Sept 09, 2009
Mr. Mario Bennekin
When the United States independence was recognized by the treaty of Paris in 1783, the
new country started experiencing the necessity of having more land.
Consequently, the United
States started its expansion to the west. The growth of the United States started with the purchase
of the Louisiana territories. It was purchased from France in 1803. The new country doubled its
size, giving more than “2 million sq km (800,000 sq mi) of land extending from the Mississippi
River to the Rocky Mountains” (Barry, James P.). Continuing with the “expansionist spirit”, the
United States purchased 59,268 square miles (Westward Expansion) to the Spanish government
in 1819, adding the state of Florida to the new country. After Louisiana was purchased, President
Thomas Jefferson sent some expeditionary to explore the Oregon Country, where the British
were exploring too.
In 1846, Both nations, drew a border line on the parallel 49
giving all the
territories on the south to the United States adding
the present territories of Washington,
Oregon, Idaho, and the western part of Wyoming.
The United States continued its expansion with the addition of Texas in 1845, which add
“376,133 square miles to the United States territory” (Westward Expansion). Also, the
American-Mexican war in 1846, added “545,783 square miles, including the present States of
California, Nevada, and Utah, and a large part of Arizona and New Mexico, and part of
Colorado” (Westward Expansion). Finally, in 1853, the United States bought from Mexico,
through the Gadsen Purchase, “45,535 square miles in ex-tent” (Westward Expansion).
By 1850, the “new west” had a mixture of cultures, all of them very different from each
other. Indeed, in the new western territories of the United States, more than 70 different tribes
were found (Arbeloa, Jordi).
In the Great Plains, were the conflict was going to be tougher,
important groups such as
the Cheyenne, the Sioux, Nakota, Lakota, Dhegiha, Chiwere, and many more were located.

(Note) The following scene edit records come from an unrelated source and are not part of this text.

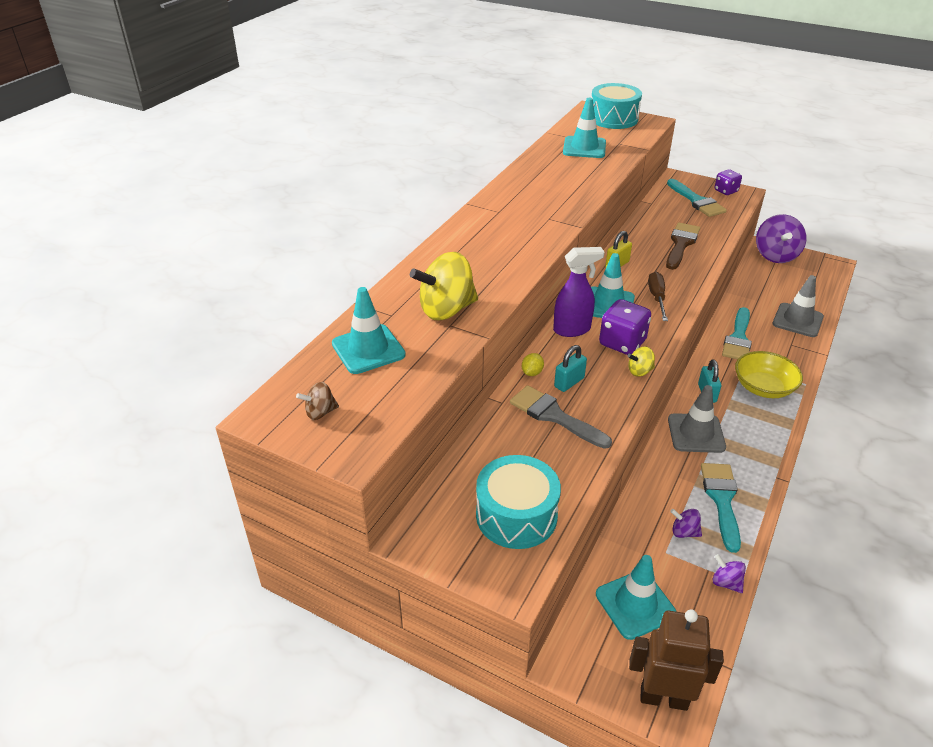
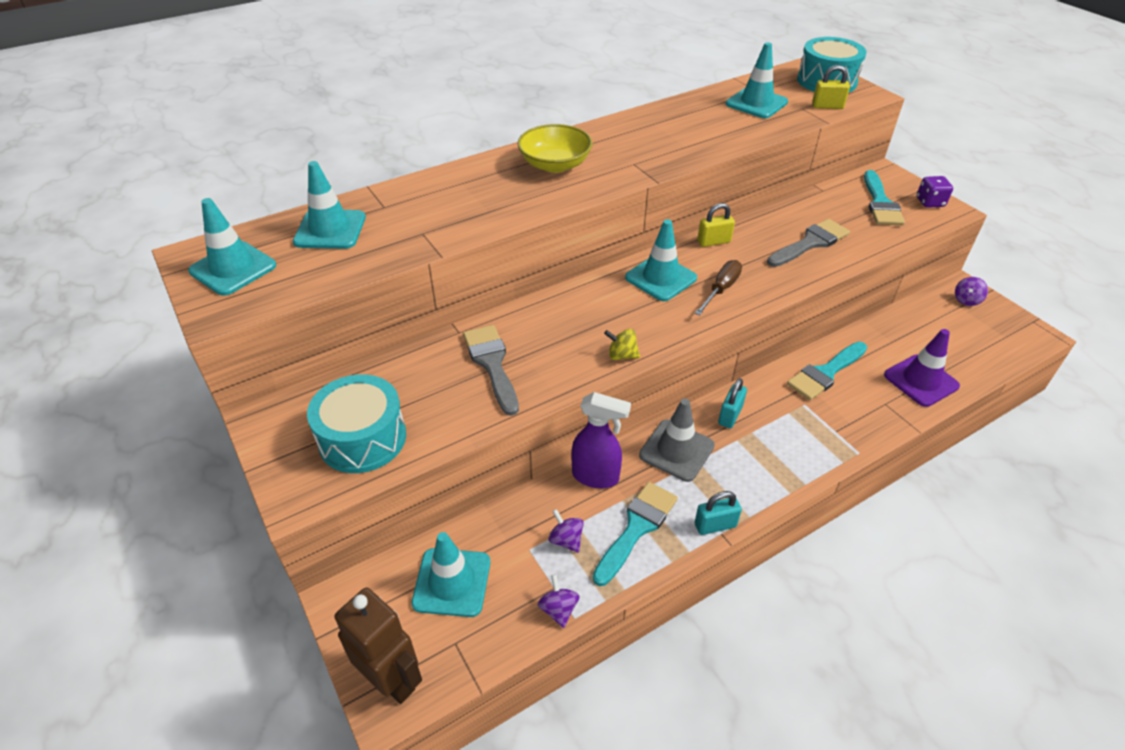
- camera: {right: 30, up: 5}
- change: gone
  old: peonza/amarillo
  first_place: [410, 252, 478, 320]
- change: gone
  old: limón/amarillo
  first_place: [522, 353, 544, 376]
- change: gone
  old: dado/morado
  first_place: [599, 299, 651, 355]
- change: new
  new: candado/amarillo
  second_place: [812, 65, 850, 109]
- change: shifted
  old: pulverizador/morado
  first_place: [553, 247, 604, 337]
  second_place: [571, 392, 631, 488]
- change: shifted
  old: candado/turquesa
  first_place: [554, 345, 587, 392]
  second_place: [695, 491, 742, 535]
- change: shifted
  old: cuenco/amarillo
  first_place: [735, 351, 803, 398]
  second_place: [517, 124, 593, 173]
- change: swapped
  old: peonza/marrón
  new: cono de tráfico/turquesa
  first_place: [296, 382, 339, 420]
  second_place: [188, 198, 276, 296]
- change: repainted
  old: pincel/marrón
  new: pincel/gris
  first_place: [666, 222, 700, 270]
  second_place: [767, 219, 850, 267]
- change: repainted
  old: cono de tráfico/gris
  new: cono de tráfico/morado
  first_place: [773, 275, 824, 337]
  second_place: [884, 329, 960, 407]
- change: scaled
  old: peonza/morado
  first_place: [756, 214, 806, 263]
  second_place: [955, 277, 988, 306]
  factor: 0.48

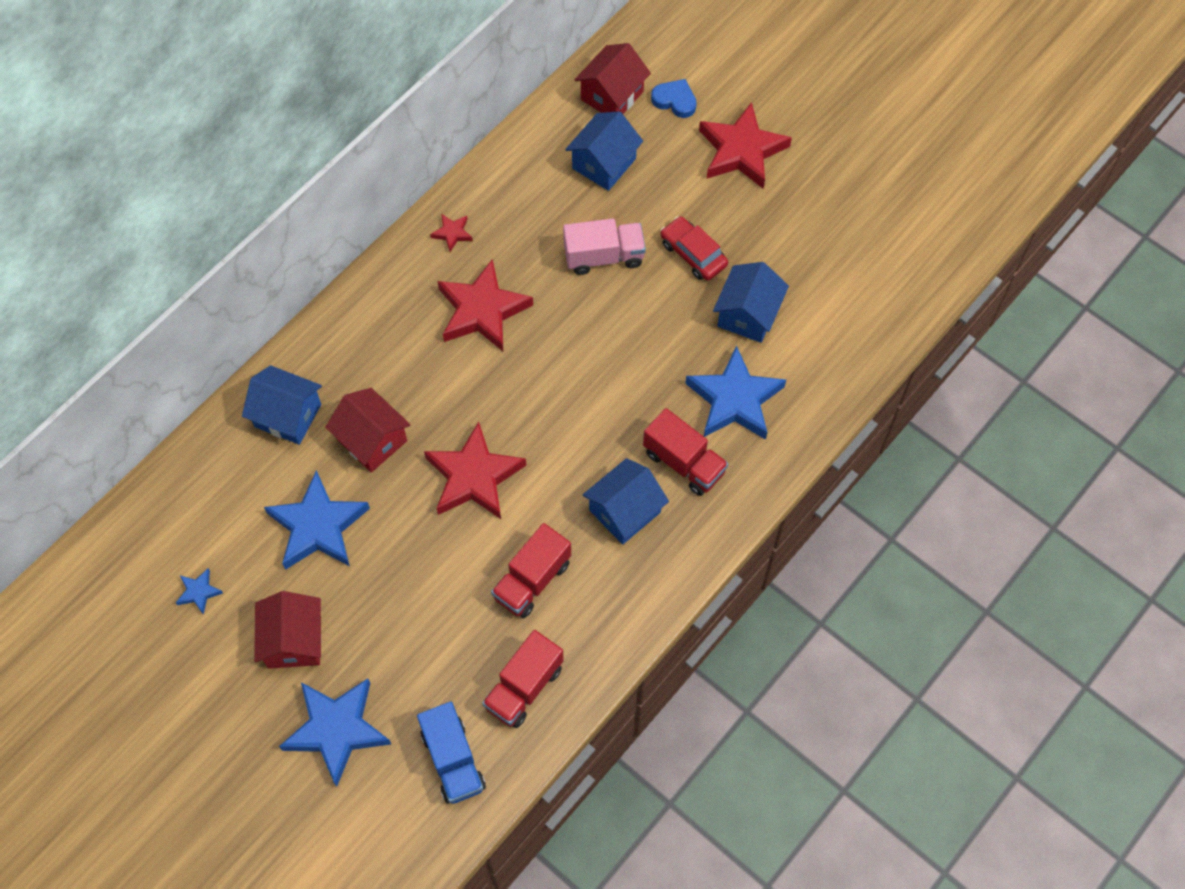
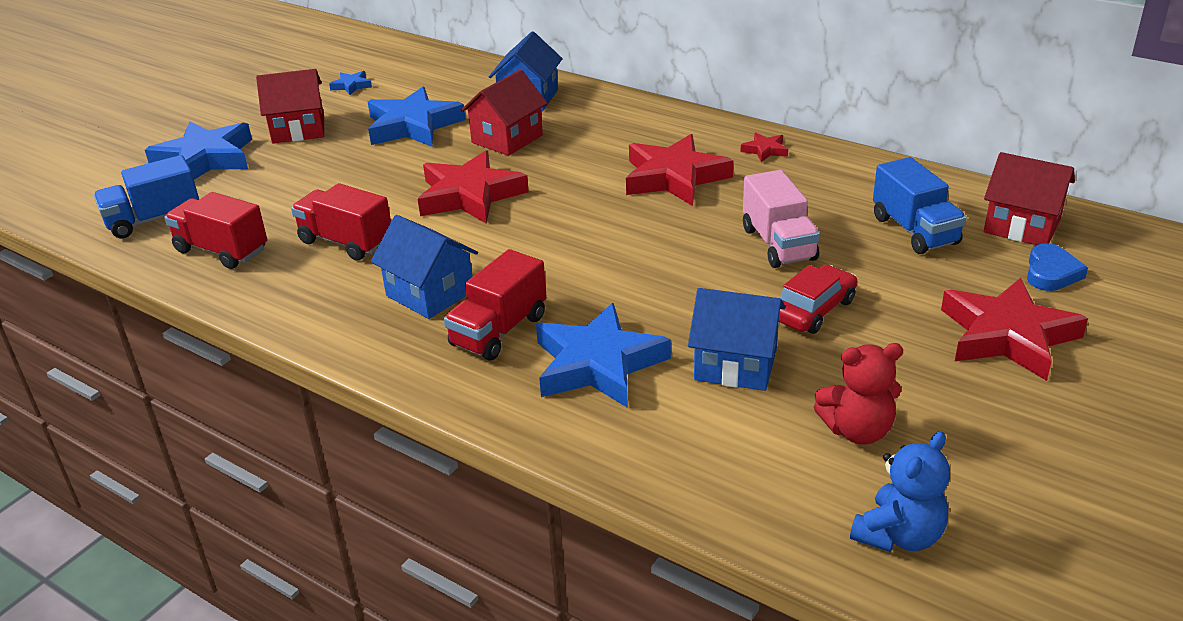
- camera: {right: 85, up: -30}
- change: new
  new: osito/rojo
  second_place: [814, 343, 903, 445]
- change: new
  new: osito/azul
  second_place: [850, 431, 950, 552]
- change: swapped
  old: casa/azul
  new: camión/azul
  first_place: [565, 111, 643, 191]
  second_place: [873, 157, 967, 254]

Within these groups, different ideas, believes, and habits were exhibit.
In California, were the
gold was bringing the “civilized withes” to the “Wild West”, there were groups like the Hupa,
Miwok, Yokut, Pomo, or the Yorok. Some of these groups were influenced by the Aztecs and the
Spaniard and Mexican culture. The Oregon Country had important groups like the Kutenai,
Spokans, Nez Percés, or the Flatheads. Taking this into consideration, it can be said that Native
Americans’ cultures were totally different from each other. For example, the Great Plains tribes
were very aggressive while the Oregon country tribes were very appeased.